Article
12 Dec 2024

Reflections on COP29 and attitudes to natural capital

“There is no global security without climate security.” 

Prime Minister Keir Starmer's recent remarks at COP29 in Baku, Azerbaijan, are a promising reminder of the UK's commitment to addressing climate change. In his speech, he outlined a new target for the UK - to reduce all greenhouse gas emissions by at least 81% on 1990 levels by 2035. 

Not only is this essential for the prosperity of our planet, but it also presents economic opportunities in driving growth, creating jobs and ensuring energy security.  

It is pleasing to see the significant progress and discussions had at COP29, following on from Guernsey’s attendance at COP28 last December. As an international finance centre (IFC) with a strong focus on sustainable finance, we recognise the pivotal role we can play in scaling up climate finance to meet global sustainability goals. 

The PM’s sentiments were echoed by the keynote speaker at the recent Guernsey Sustainable Finance Seminar in London.  

Emmanuelle Bury, UK Country Head BNP Paribas, said: “We are not just fighting for global warming, but our entire model of society. 

“Fundamentally, finance industries have allowed the economy to thrive and grow. If we don’t act now with climate change, climate mitigations and food security, we will go back into a world of poverty.” 

Gresham House, who spoke on a panel at the seminar, discussed natural capital investments. Their recent natural capital report found that 50% of UK asset owners are either already investing in natural capital or will do so within the next 18 months. Additionally, 73% of UK asset owners would invest in natural capital to support climate adaptation. 

These are encouraging findings, especially considering that alongside financial performance, the report found that supporting climate adaptation and mitigation was the biggest driver of investment in natural capital, followed by the good stewardship of members’ assets and reducing nature-related investment risk. 

Panellists urged more proactive involvement from mainstream institutional investors into these emerging asset classes which alongside government initiatives and regulation will be a catalyst for change. Metrics such as water usage and biodiversity creation were highlighted as key impact indicators within the nascent asset class of nature. 

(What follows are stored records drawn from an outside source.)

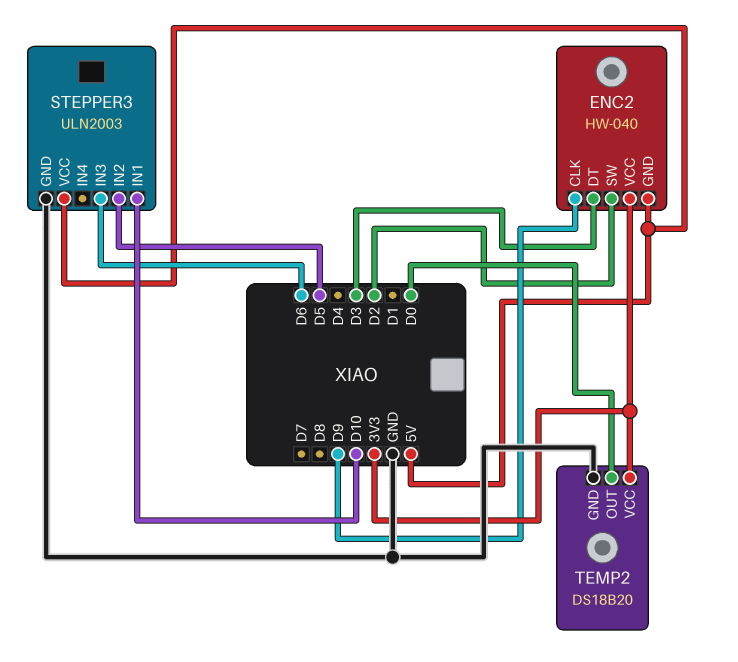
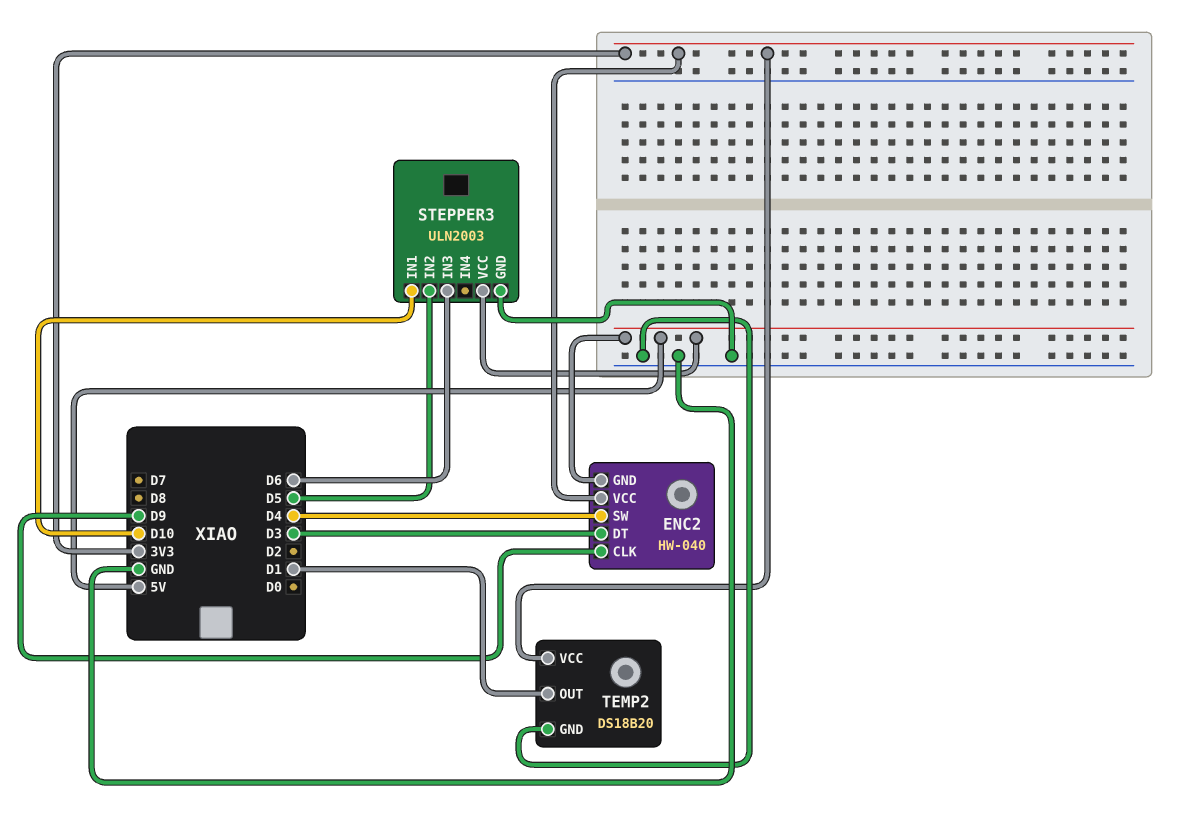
ENC2 pin SW: D2 -> D4
TEMP2 pin OUT: D0 -> D1

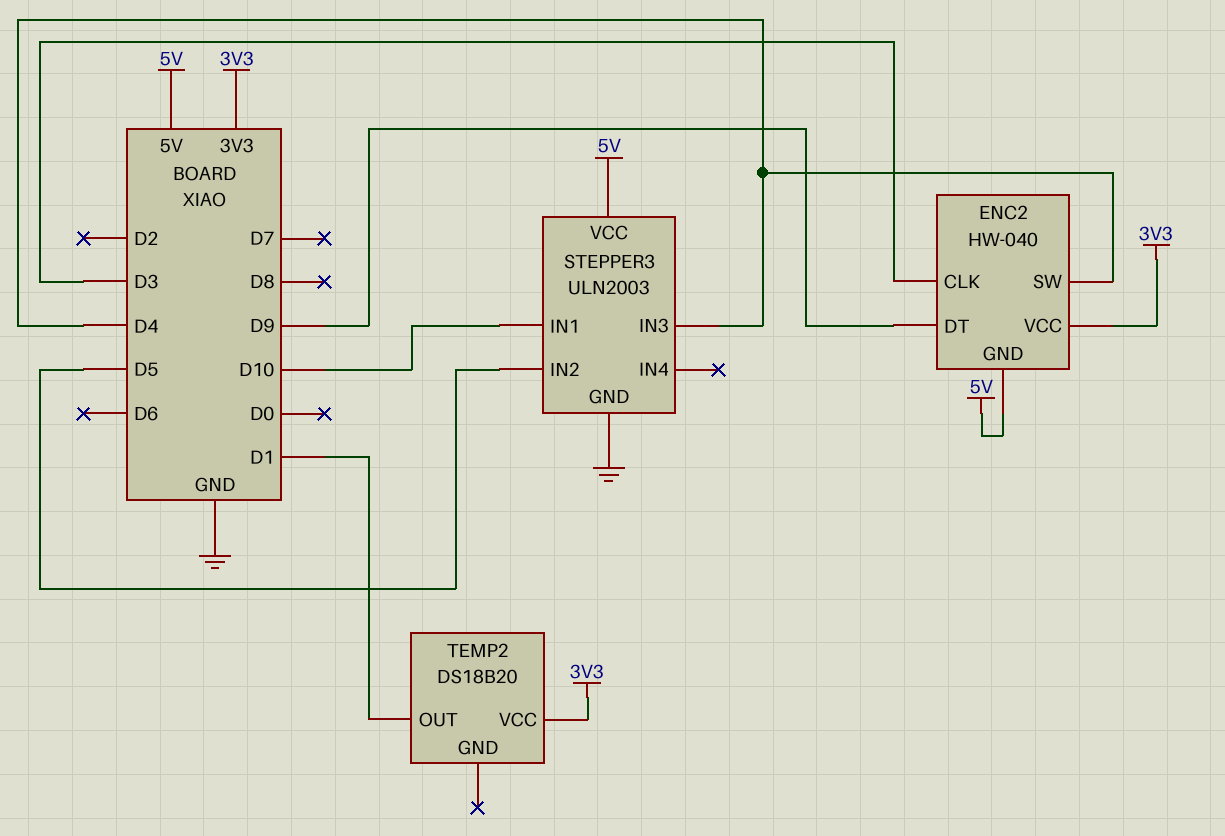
ENC2 pin CLK: D9 -> D3
ENC2 pin DT: D3 -> D9
STEPPER3 pin IN3: D6 -> D4
TEMP2 pin GND: GND -> none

With corporations and countries now experiencing climate impacts firsthand, it is essential for financial centres like Guernsey to use their expertise to contribute positively to the challenges and opportunities presented by climate change. Particularly if we are serious about meeting 2030 deadlines, we cannot afford to let the opportunities for the private sector to contribute to net zero goals slip through our fingers.   

In particular, Guernsey is proud to support the UK’s mission to achieve clean power by 2030 by using our expertise in, for example, the structuring and administration of investments into wind and solar energy. We were delighted to join the United Nations’ FC4S British and Irish Isles transition finance working group to further collaborate and support the UK in meeting these goals.  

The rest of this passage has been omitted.